WHEN SHOULD THE U.S. CHANGE POLICY TOWARD CUBA

WHEN SHOULD THE U.S. CHANGE POLICY TOWARD CUBA
2007-08-13. ICCAS
Jason Poblete* and Jaime Suchlicki**

August 13, 2007. Ever since Fidel Castro transferred leadership powers
to his brother General Raul Castro, there has been a great deal of
speculation in academia, the media, and the U.S. Government ("USG")
about what could happen politically in Cuba if one brother predeceases
the other. One school holds that a "transition" is already underway in
the island, while another holds that the political conditions, at least
at this juncture, show that it is a "succession" and not a transition.

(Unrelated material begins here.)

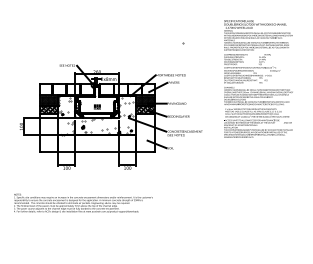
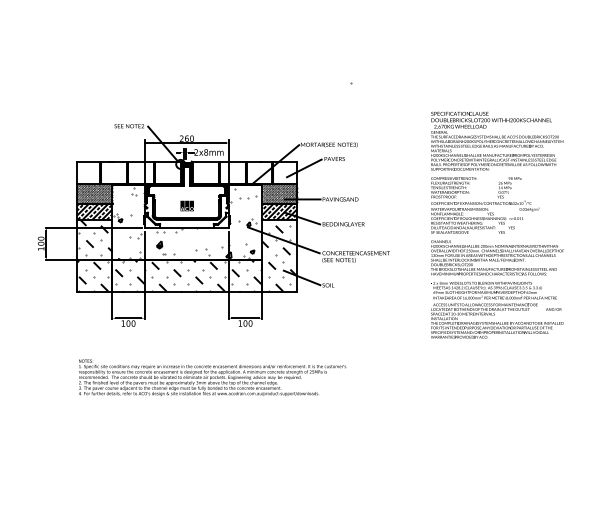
text: (258, 78) -> (497, 224), moved
hatch: (97, 132) -> (187, 254), added
text: (83, 202) -> (212, 376), moved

It is a subtle, yet not unimportant distinction and goes to the heart of
a greater issue, continuity of U.S. policy toward the Western Hemisphere.

U.S. Policy Toward Cuba

Since the late 1990s, U.S. law has clearly outlined a policy roadmap for
Cuban officials to use if they were genuinely seeking a change in
relations with, and recognition by the U.S. Some of these conditions
frequently find their way into speeches and statements of U.S. officials
including: the release of political prisoners, legalization of all
political activity, free and fair elections, and the respect of
fundamental freedoms. Yet one condition never mentioned, arguably the
most important from the U.S. standpoint, is that a transition government
cannot include either Fidel Castro or Raul Castro.

A former senior Bush Administration said a few years before the transfer
of power that the Cuban regime was "whistling past the graveyard" and
that a transition was already underway in Cuba. This sentiment has been
a recurrent theme during the past few years. Senior State Department
officials have been repeatedly quoted in recent media interviews, before
Congress, or at regional conferences advancing that a "transition is
underway" in Cuba. The notable one exception was Defense Intelligence
Agency ("DIA") Director Lt. Gen. Michael Maples who earlier this year
before a Congressional Committee correctly maintained that Raul Castro
will "likely maintain power and stability" after Castro's death and that
he has "widespread respect and support among Cuban military leaders who
will be crucial in a permanent government succession."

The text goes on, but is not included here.